Figure 5. Association of CaMKIIα with D3Rs in accumbal neurons in vivo.

(A and B) Coimmunoprecipitation (IP) of CaMKIIα and D3Rs in the synaptosomal fraction from the rat NAc. Lanes 3 and 4 showed no specific bands due to the lack of any antibody (L3) and the use of an irrelevant IgG (L4). (C and D) No coimmunoprecipitation of CaMKIIα and D3Rs was detected in the synaptosomal fraction from the rat substantia nigra (SN)/ventral tegmental area (VTA) and medial mammillary bodies (MMB). (E) Ionomycin (15 min) concentration-dependently increased the association of CaMKIIα and pCaMKIIα (T286) with D3Rs. (F) KN93 blocked the effect of ionomycin.
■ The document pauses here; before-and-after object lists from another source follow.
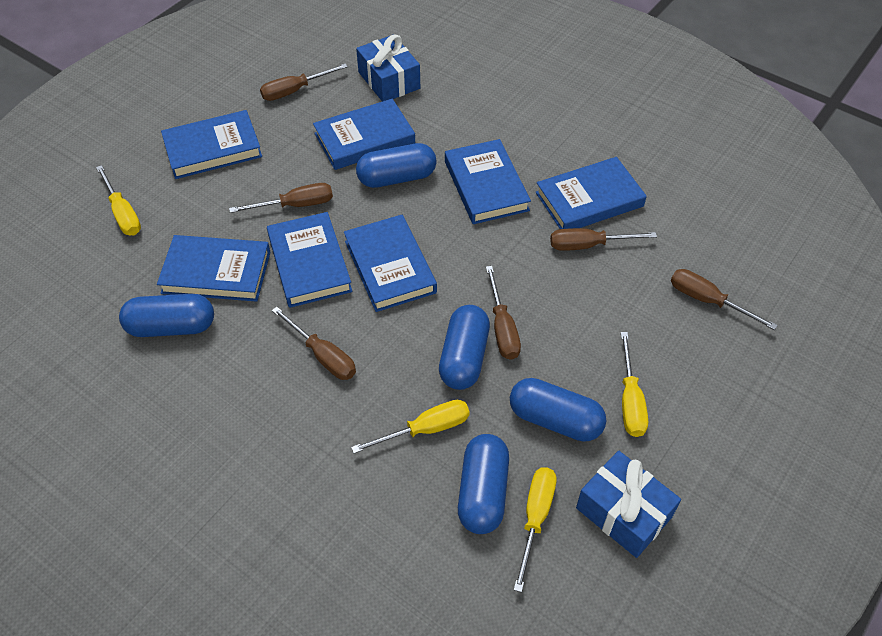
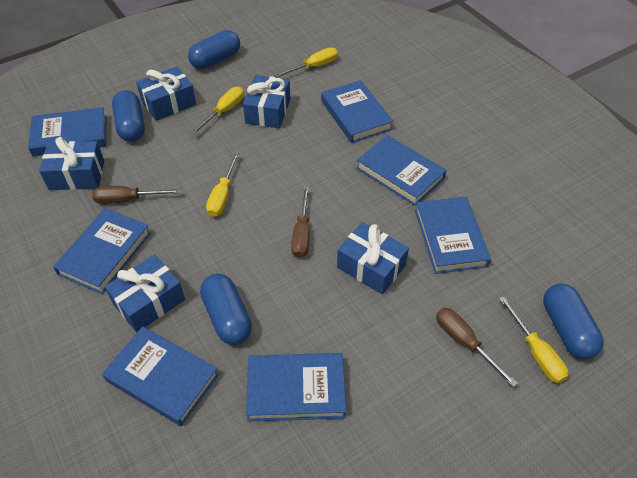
blue capsule: 5 -> 4
blue gift: 2 -> 5
brown screwdriver: 6 -> 3

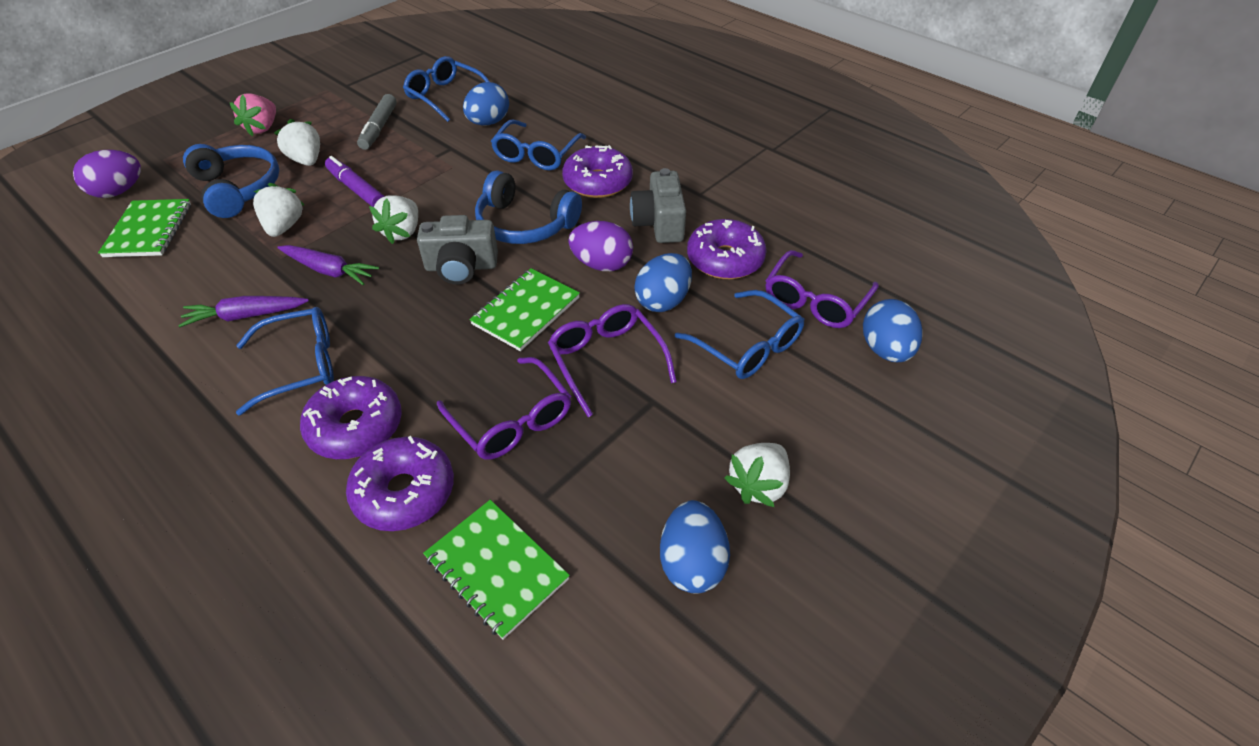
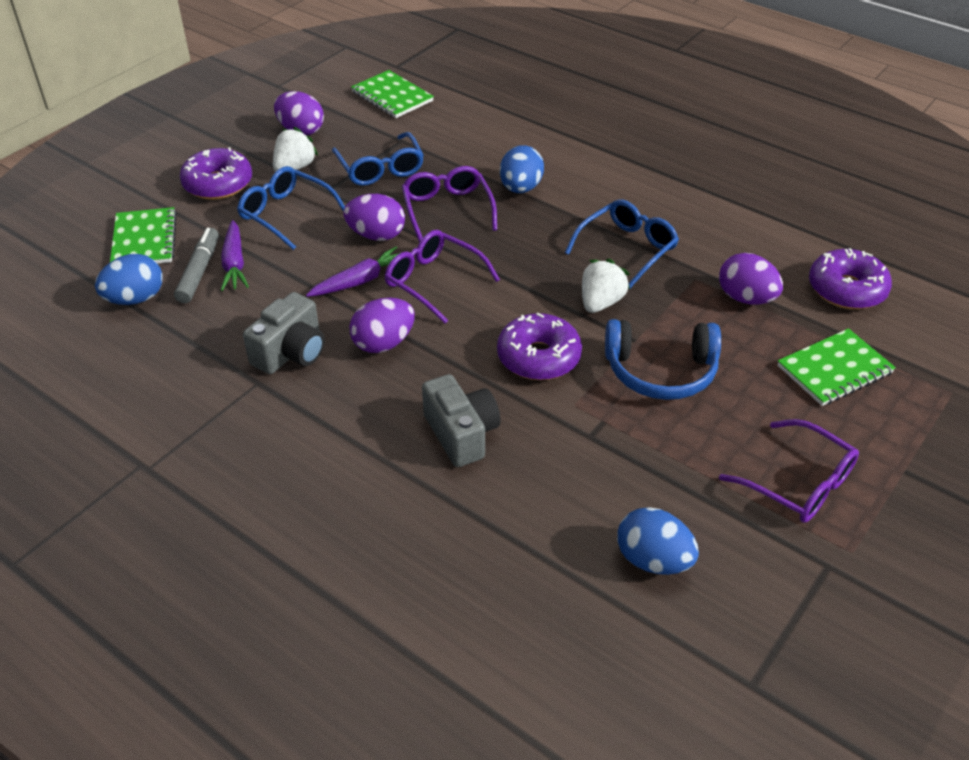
blue egg: 4 -> 3
blue glasses: 4 -> 3
blue headphones: 2 -> 1
pink strawberry: 1 -> 0
purple donut: 4 -> 3
purple egg: 2 -> 4
purple marker: 1 -> 0
white strawberry: 4 -> 2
Ionomycin (10 μM) was co-treated with KN93 or KN92 (20 μM) for 15 min. (G) Tat-CaMKIINtide blocked the effect of ionomycin. Tat-CaMKIINtide (5 μM) was applied 1 h prior to ionomycin (10 μM, 15 min). (H) Tat-D3Rr blocked the ionomycin-induced association of CaMKIIα with D3Rs. (I) Tat-D3Rr blocked the ionomycin-stimulated serine phosphorylation of D3Rs. Tat peptides (5-10 μM) were applied 1 h prior to ionomycin (10 μM, 15 min). Immunoblots (IB) of CaMKIIα, pCaMKIIα (T286), phosphoserine, or D3Rs were performed on D3R precipitates from drug-treated accumbal slices (E–G). Data are presented as means ± SEM for 3–5 experiments per group. *p < 0.05 versus vehicle or vehicle + vehicle. +p < 0.05 versus vehicle + ionomycin.